A reader wrote in and said he had entered the transformed space and lost it.
Yes, getting it and losing it, getting it and losing it is the order of the day, short of Sahaja Samadhi. Sahaja comes down the line, not at Ascension, but after it.
I had eight experiences of the transformed space, which implies that I lost it eight times as well.
There’s nothing amiss with losing it. Stress, aches, pains, a lie, an untoward thought – anything can cause the body to tense up and close the space off.
Love someone. Love everyone. Surrender completely. And you may recover the space.
Telling the truth at a very, very deep level has caused me to burst through into the transformed space many years ago. Making a huge difference in someone’s life has. Taking a stand, making a promise, sharing a withhold – all of these call the Self forth, which is the same as saying “cause us to break through to the transformed space.”
But be prepared to lose it again.
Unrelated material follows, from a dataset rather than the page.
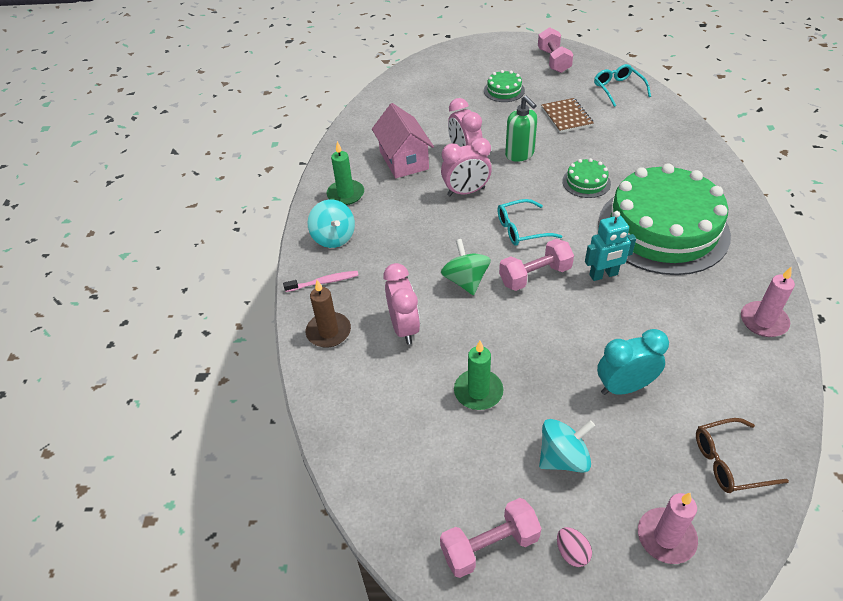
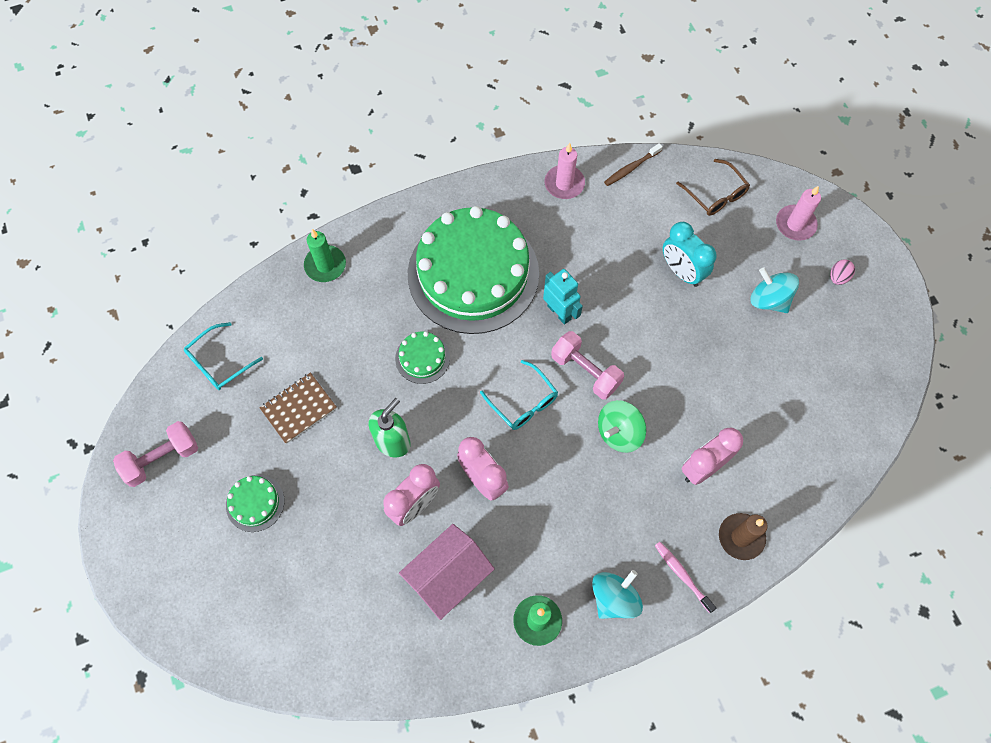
camera: 115 degrees left, 20 degrees up
(478, 391) = (740, 378): green candle -> green candle (325, 265)
(489, 546) = (863, 329): pink dumbbell -> none
(781, 388) = (631, 168): none -> brown toothbrush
Perhaps enjoy it while you can as a taste of what’s to come.
So let’s consider the permanent entry into the transformed space Myth No. 1.
Myth No. 2 would be that you can only reach the transformed space if you’re in sacred partnership. I was in sacred partnership (I’m not now) at a strategic time in my life and it greatly magnified and multiplied my consciousness’ ability to rise. I highly recommend it and I acknowledge that many lightworkers are not in it.
Being in the space does not depend on being in relationship. If it did, monks of all ages would not have sought the sanctuary of their cell or cave. They would have been householders. But most were not.
When I was not in sacred partnership, loving the world still allowed my consciousness to rise. It’s love and not the object of love that’s effective.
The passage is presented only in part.